Atkins has been with the Sparks Police Department for seven years, helping out with enforcement at various special events and other activities to keep impaired drivers off the streets. His efforts garnered special recognition at Tuesday’s fifth annual Mothers Against Drunk Driving law enforcement awards.
“I like the fact that I can make an impact,” Atkins said. “It has its moments, like every job, but I look forward to going to work every day.”
Atkins and Sparks Officer Tom Crouse joined other police officers and employees from Washoe, Churchill, Douglas, Lyon and Storey counties to be honored for their work in preventing drunk driving and underage drinking. Some officers made more than 50 DUI arrests in 2008, in addition to conducting compliance checks, and one deputy district attorney was recognized for securing DUI convictions.
“We want you to know how much we appreciate getting every conviction and enhancements on convictions,” said Laurel Stadler, state director of MADD. “We appreciate every impaired driver that gets off the road.”
Trooper Eddie Bowers of the Nevada Highway Patrol shared with the audience how his passion for making DUI arrests has evolved throughout his career.
“For me (at first), it was all about the numbers,” he said. “If anyone (of my fellow officers) wanted the record for DUI arrests, they had to check with me.”
But looking at a certificate from a few years ago that stated the number of drivers saved from fatal accidents, Bowers said he realized his work touched more than just 138 lives.
“I didn’t save just their lives,” he said. “Someone else around them was impacted, too. ... It changed my desire to really keep people from having this pain.”
Now Bowers gives seminars at the National Judicial College on field sobriety tests and saw at least one of his students receiving an award from MADD on Tuesday, which gives him more joy.
“But I still enjoy arresting people for DUIs,” he said. “I consider myself a triple threat.”
Local law enforcement agencies make it a high priority to identify impaired drivers and pull them off the streets through educational programs and campaign efforts.

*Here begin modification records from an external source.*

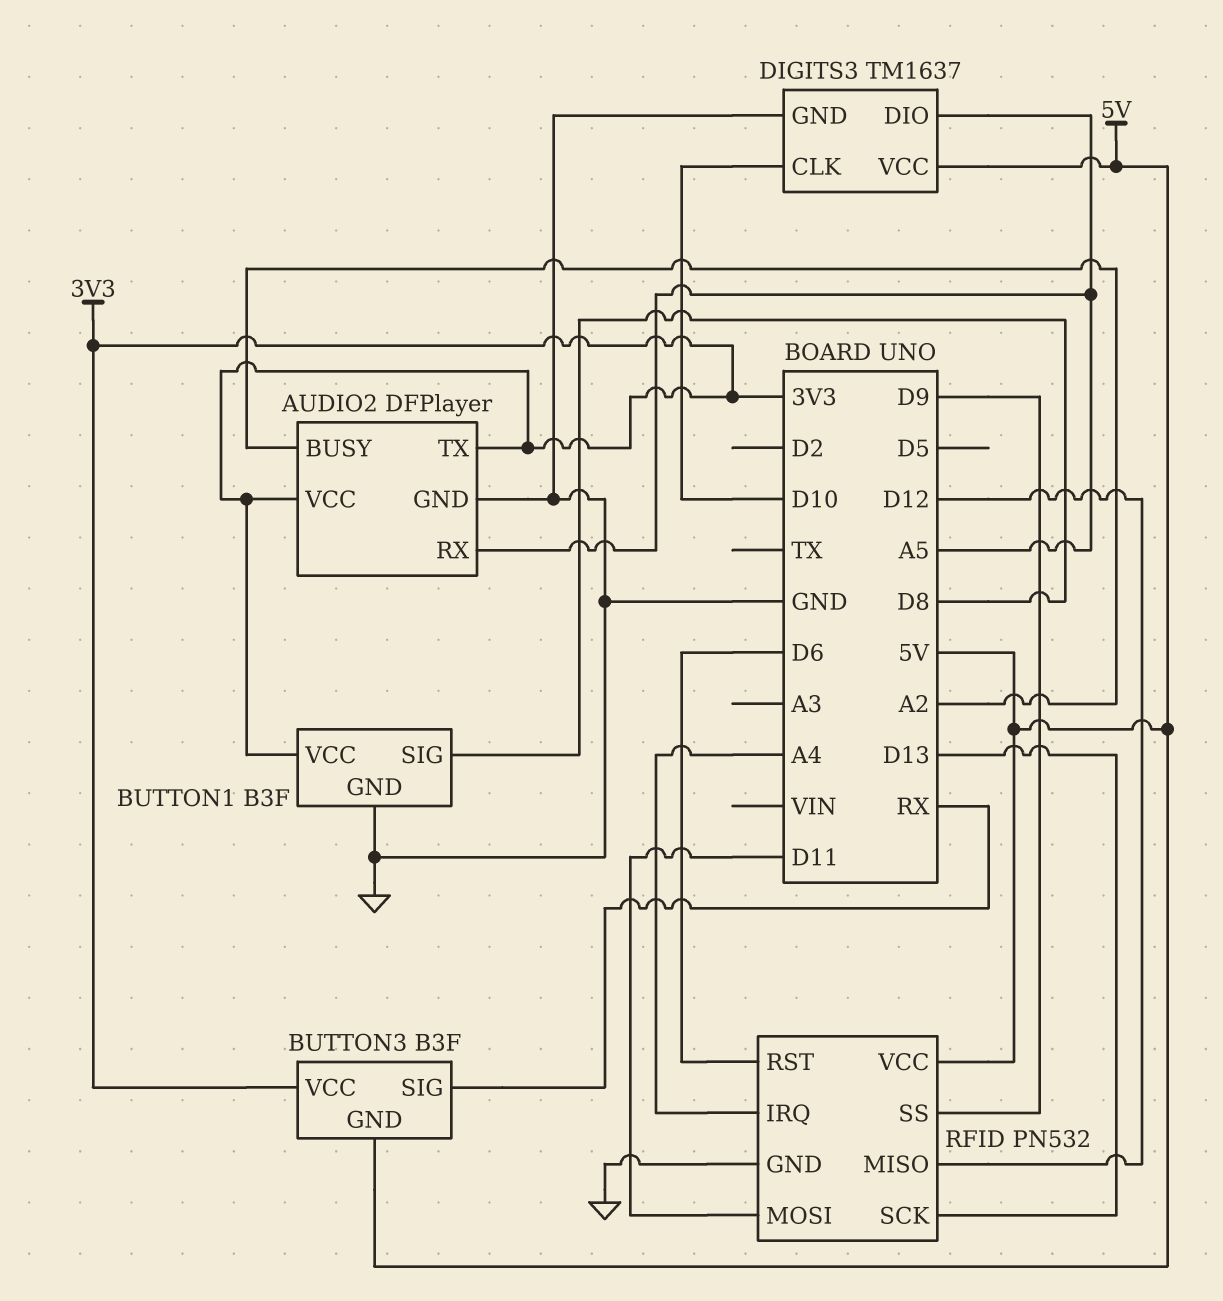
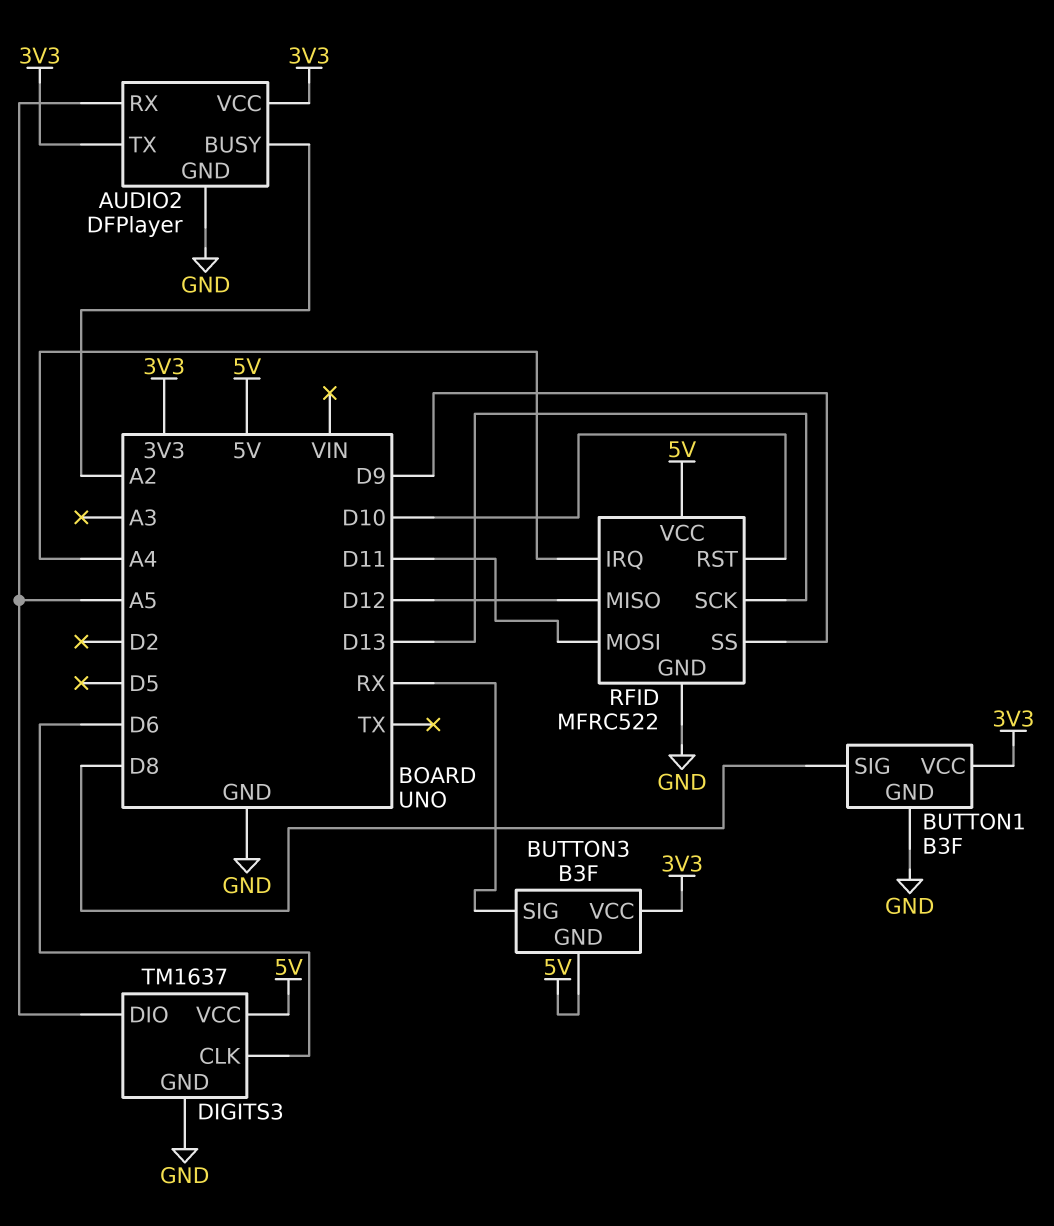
DIGITS3 pin CLK: D10 -> D6
RFID: PN532 -> MFRC522
RFID pin RST: D6 -> D10

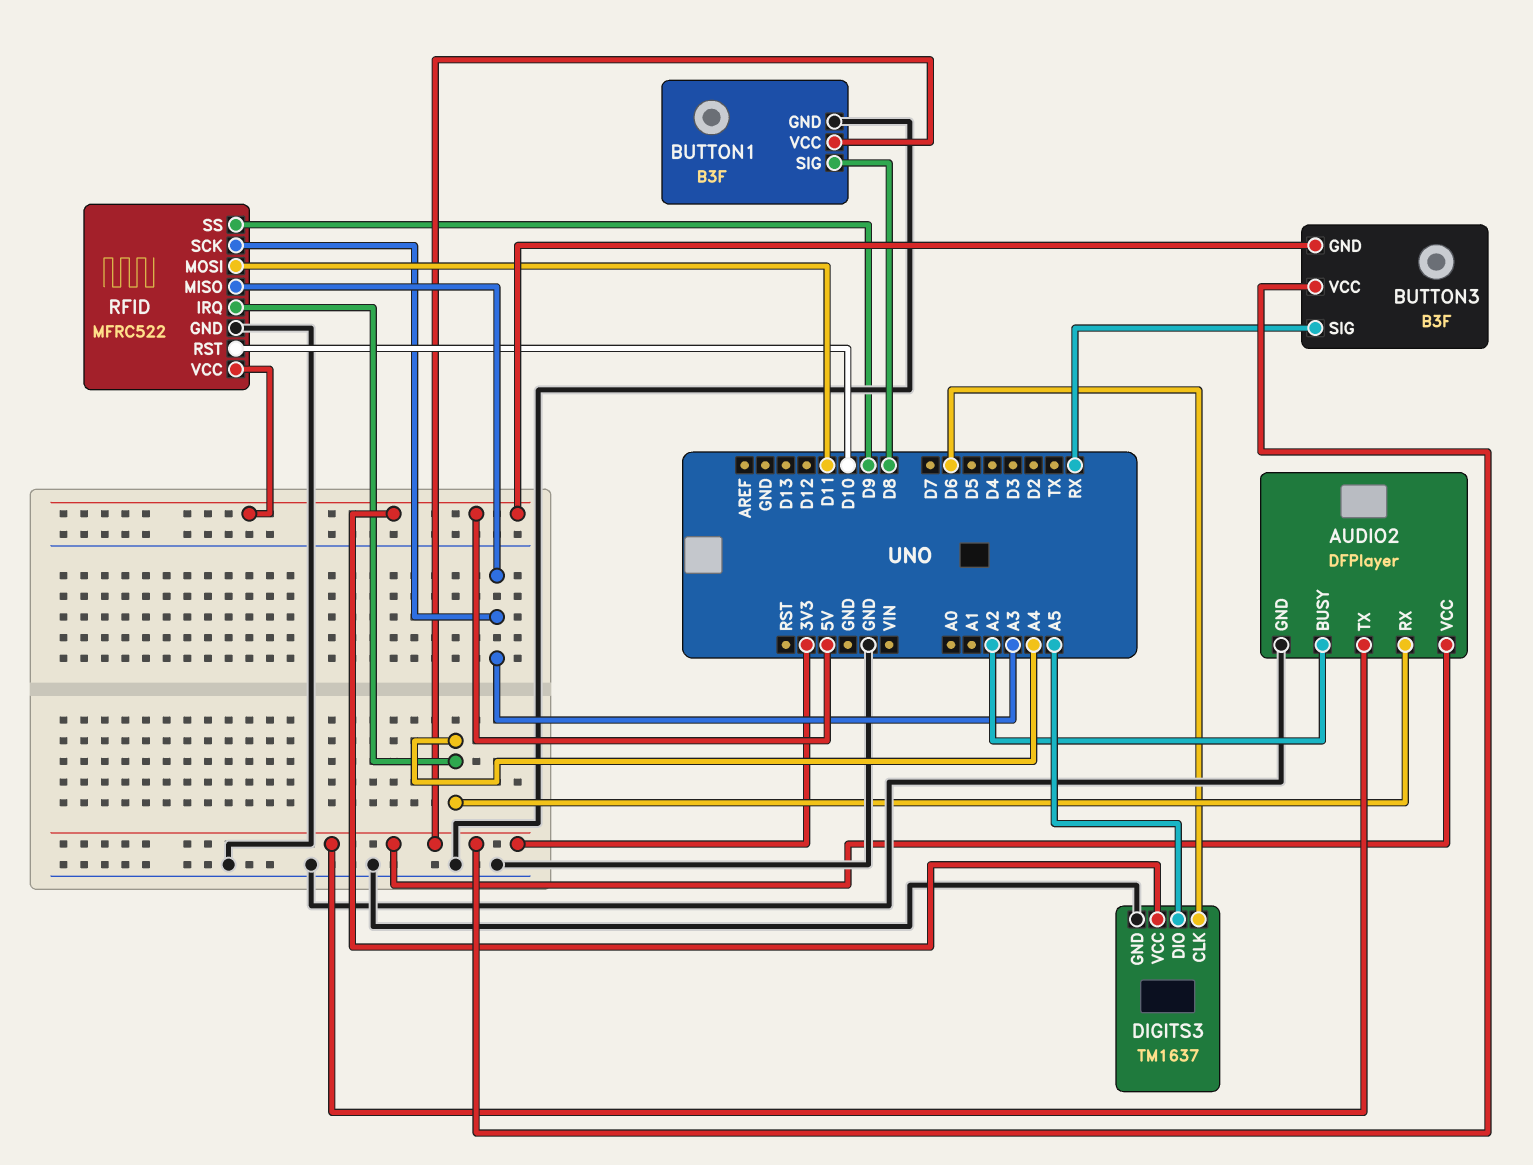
AUDIO2 pin RX: A5 -> A4
RFID pin MISO: D12 -> A3
RFID pin SCK: D13 -> A3

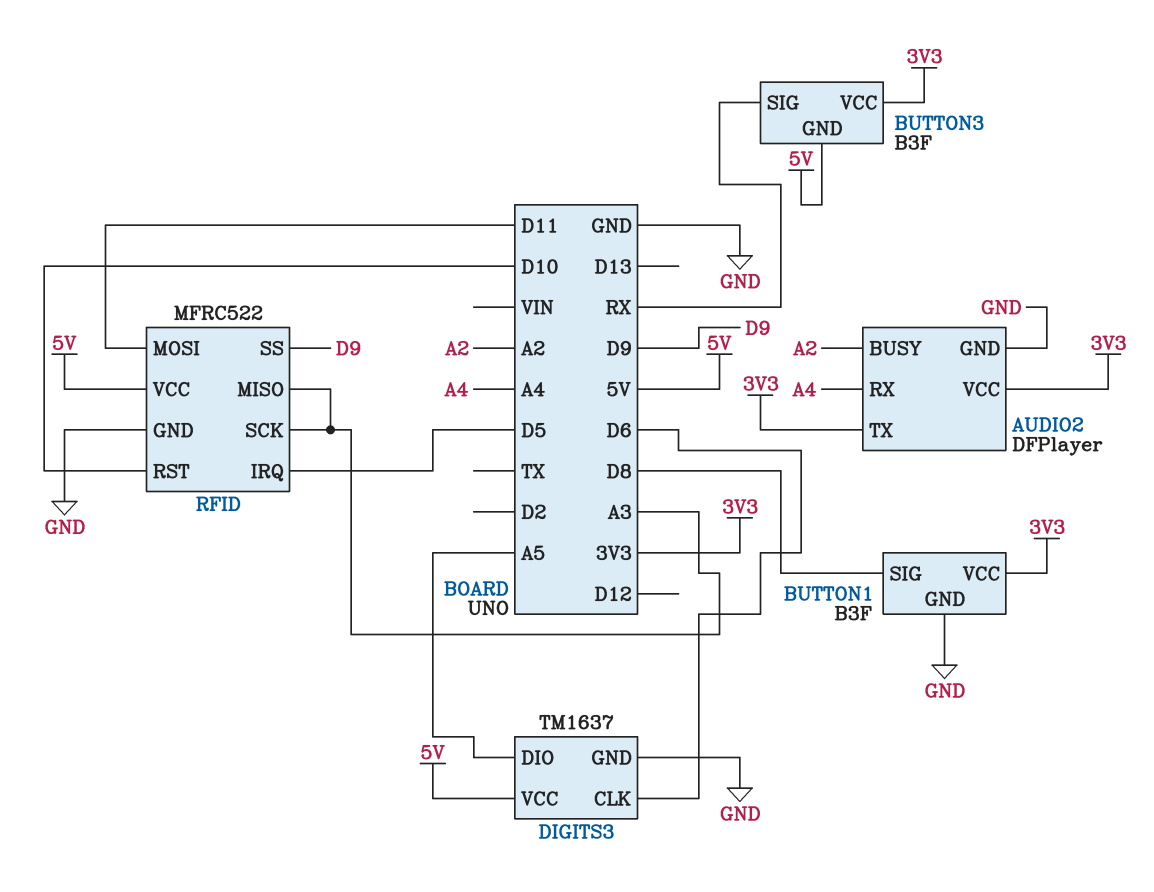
RFID pin IRQ: A4 -> D5

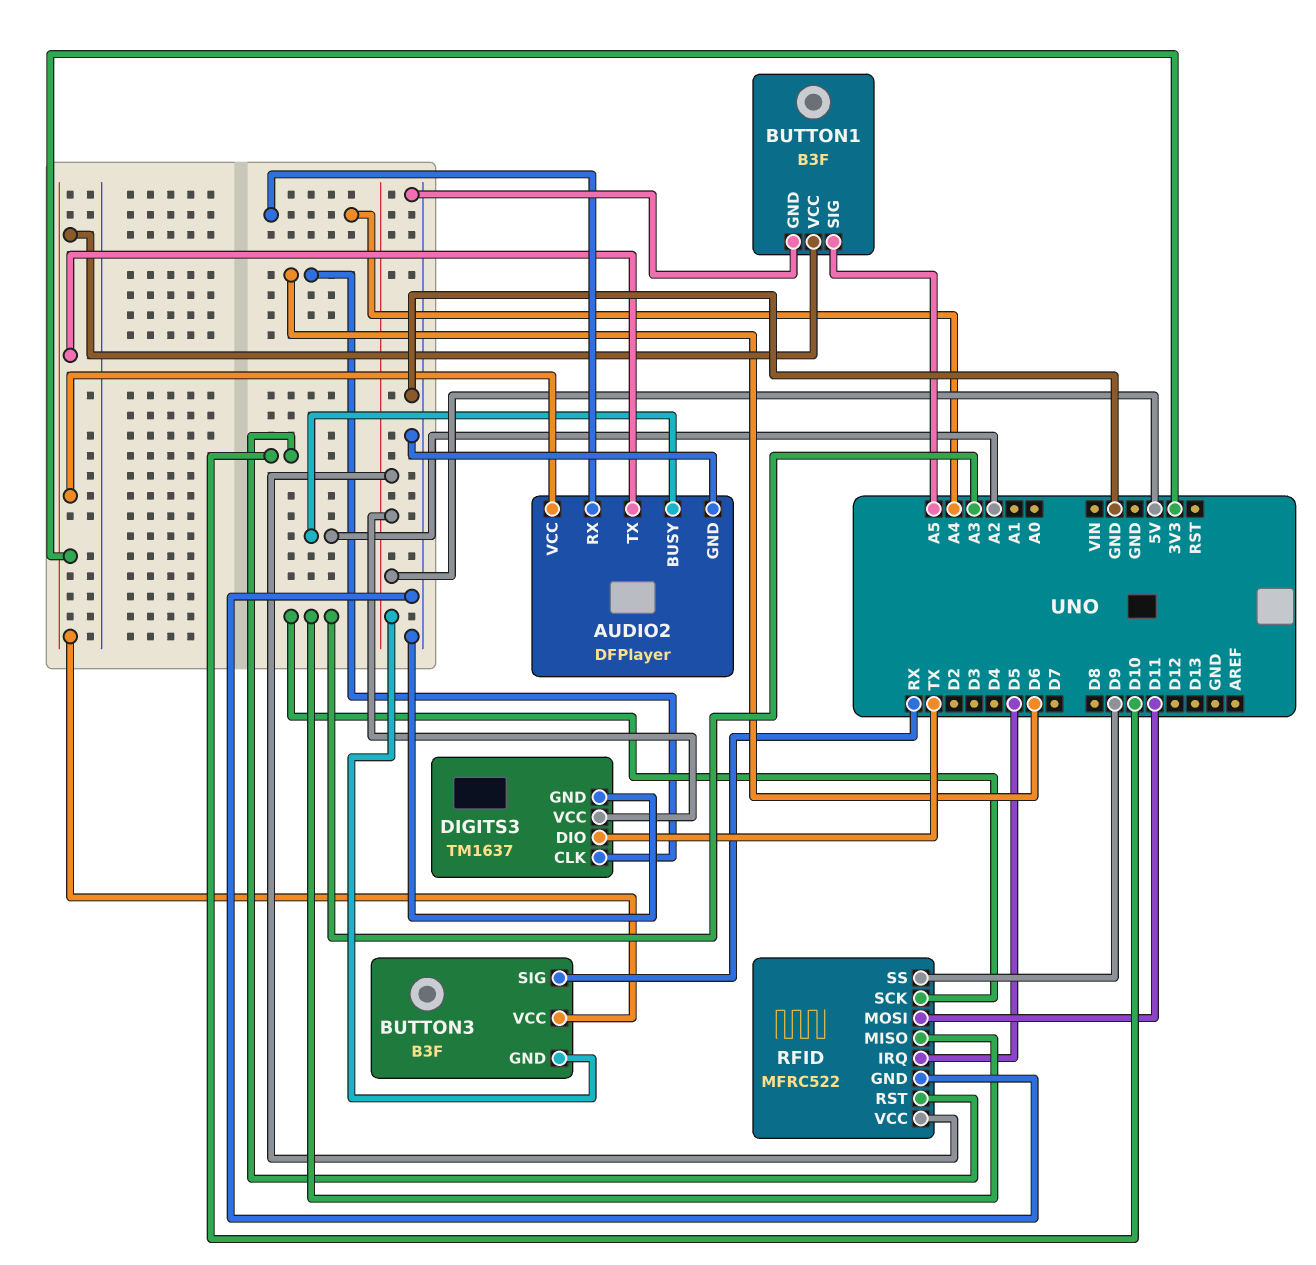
BUTTON1 pin SIG: D8 -> A5
DIGITS3 pin DIO: A5 -> TX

The Nevada Office of Traffic Safety tracks the success of those measures by keeping up with the statistics of fatalities caused by alcoholic consumption or drug use.
John Johansen, an impaired driving program manager with the OTS, said the final numbers for 2008 won’t be in until the end of the year; however, some preliminary estimates are in and give officials an idea of fatalities caused by impaired drivers as well as DUI arrests made. No non-fatal crash data is kept in the OTS, Johansen said.
According to Johansen, in 2006, 15,951 DUI arrests were made statewide. In 2007, that number increased to 18,235.
In 2006, 37.6 percent of fatal accidents in Nevada were caused by impaired drivers. The percentage decreased to 32.1 percent the following year. A preliminary percentage for 2008 is 38.2 percent.
“It’s a remarkably persistent problem,” Johansen said.
Some police officers take an extra 80 hours of training to become drug recognition experts so they can more efficiently identify impaired drivers who use illegal substances or consume alcohol, Johansen said.
As the state’s population grows, Johansen said he hopes to see a reduction in the proportion of DUI-related fatalities, but it’s hard to keep up with the numbers because not all accidents as reported by the coroner may be caused by alcohol or drug use.
But there is some good news to be had at this point in time, Johansen said. As of Monday, the OTS has recorded 25 fewer fatalities for the year than at this same date last year.
“The decrease is continuing,” he said. “Some of that’s because of the change in driving habits. A whole bunch of it is because law enforcement officials are not giving up on enforcing the law.”
Programs such as Every 15 Minutes for high school students, sting operations to identify businesses that sell alcohol to minors, DUI and seat belt campaigns, victim impact panels, Driver’s Edge and free bus rides on holidays like St. Patrick’s Day all help promote public awareness about the consequences of drinking and driving, Johansen said.
Watching the numbers over time will tell whether these efforts are working, he said.
“We’re looking at the actual rate per population,” he said. “We’re going down, which simply means that rate has got to be improving, i.e. instead of having one person killed per 100,000, maybe 0.7 is getting killed per 100,000.”
The MADD awards were co-sponsored this year by the Northern Nevada DUI Task Force (NNDTF), which helps secure grants for special campaigns.
Jim Holmes, chairman of the NNDTF, recognized law enforcement for decreasing the number of fatal accidents due to DUIs, but said the local victim impact panels, which offenders must attend, have become so overcrowded that the classes have been moved from the chambers at the Washoe County Complex to the Lawlor Event Center at the University of Nevada, Reno.
“We saw 200 to 225 people a year at the panels in 1989 when it first started,” Holmes said. “Now we’re seeing about 380 a month. ... It’s a truism; you don’t have to go to Iraq. There’s a weapon at the bottom of your foot.”